Understanding the One Sample T Test
A one sample t test checks one group mean. It compares the sample mean with a chosen population mean. The method is useful when the population standard deviation is unknown. That situation is common in research, quality control, learning analytics, and health studies.
Why This Calculator Helps
This calculator mirrors the logic used by R. You can paste raw values or enter summary statistics. It then reports the sample size, mean, standard deviation, standard error, degrees of freedom, t statistic, p value, confidence interval, and effect size. These outputs help you read the result before running code in R.

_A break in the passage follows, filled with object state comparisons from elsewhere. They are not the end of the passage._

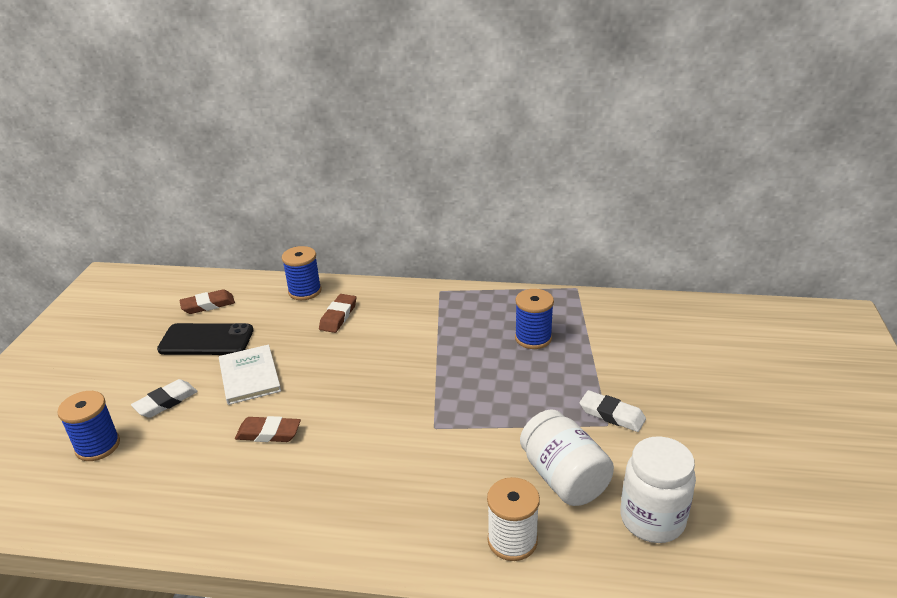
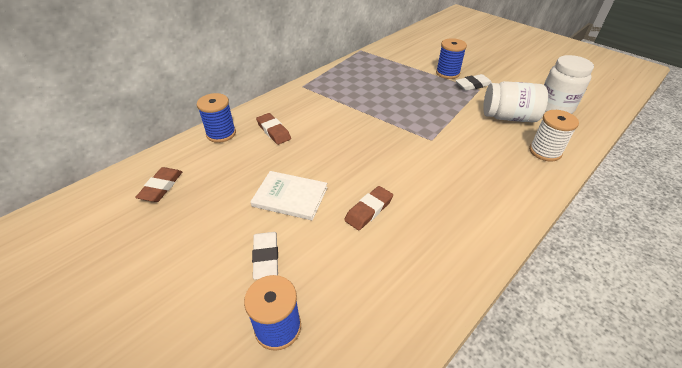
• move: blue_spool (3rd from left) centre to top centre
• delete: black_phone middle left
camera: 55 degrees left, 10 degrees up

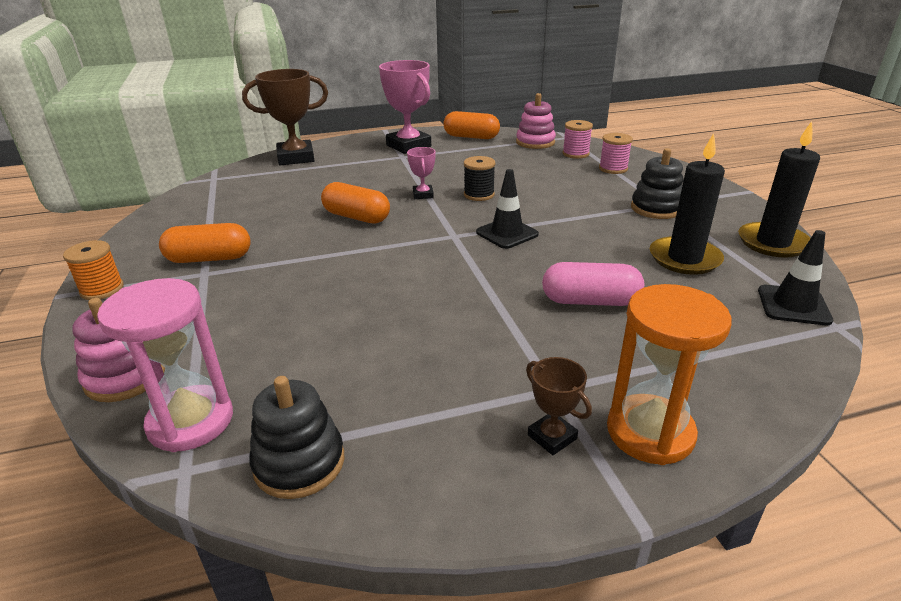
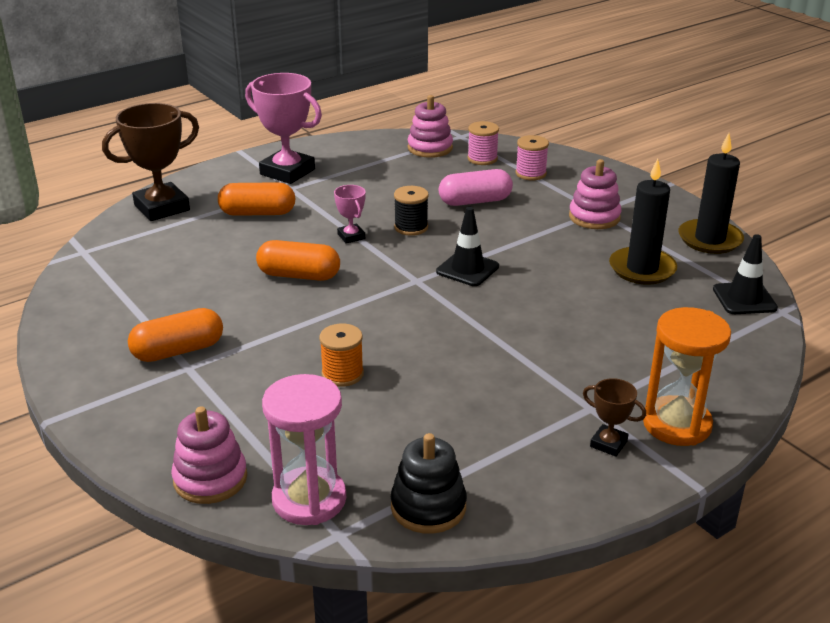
• move: orange_capsule (3rd from left in the first image) top centre to orange_capsule (2nd from left) top left
• move: orange_spool middle left to centre
• move: pink_capsule centre to top centre
• recolor: black_stacking_toy (2nd from left) top right to pink_stacking_toy (3rd from left) top right
camera: 20 degrees left, 0 degrees up

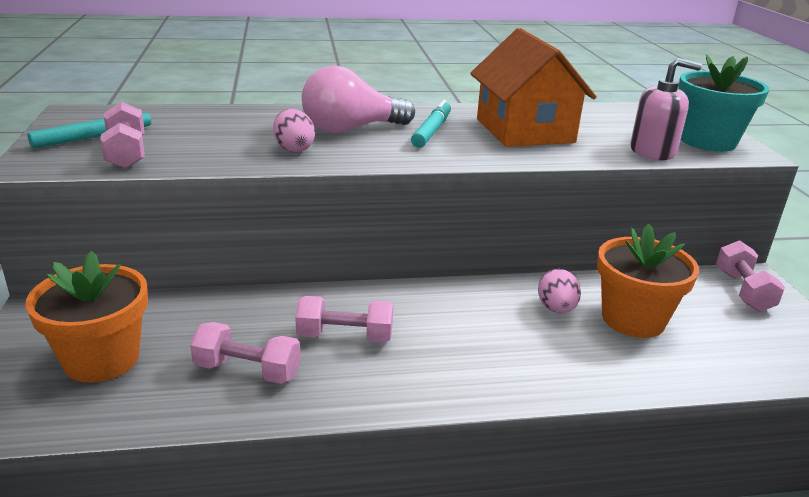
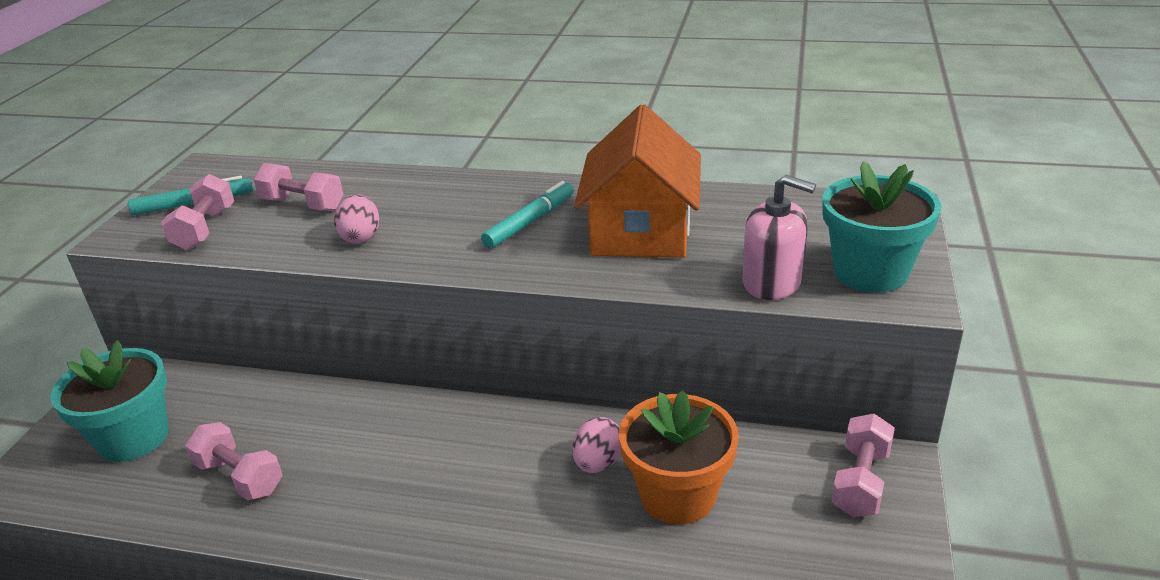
• recolor: orange_flower_pot (1st from left) middle left to turquoise_flower_pot (1st from left) bottom left
• move: pink_dumbbell (3rd from left) centre to top left
• delete: pink_light_bulb top centre
camera: 25 degrees right, 5 degrees up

Role of the Hypothesized Mean
The hypothesized mean is the value tested by the null hypothesis. A value of zero is common in change scores. A target value is common in process testing. The test asks whether the sample evidence is strong enough to reject that value.
Choosing the Alternative
A two sided test checks for any difference. A greater test checks whether the sample mean is higher. A less test checks whether the sample mean is lower. Pick the direction before viewing results. This keeps the analysis fair and defensible.
Reading the P Value
The p value measures how unusual the observed t statistic is, assuming the null hypothesis is true. A small p value suggests the sample mean is not consistent with the hypothesized mean. Compare the p value with alpha. If it is smaller, reject the null hypothesis.
Confidence Intervals
The confidence interval estimates a reasonable range for the true mean. Wider intervals show less precision. Larger samples and lower variability usually create narrower intervals. For a two sided test, the interval gives both a lower and upper bound.
Effect Size
Cohen's d shows the difference in standard deviation units. Hedges' g adds a small sample correction. These values support practical interpretation. A result may be statistically significant but small in practical terms.
Using Results in Reports
Report the test direction, t statistic, degrees of freedom, p value, confidence interval, and mean difference. Add the R command when sharing reproducible work. Always explain the context. Numbers need a clear study question to be useful. Document assumptions and review outliers before final conclusions.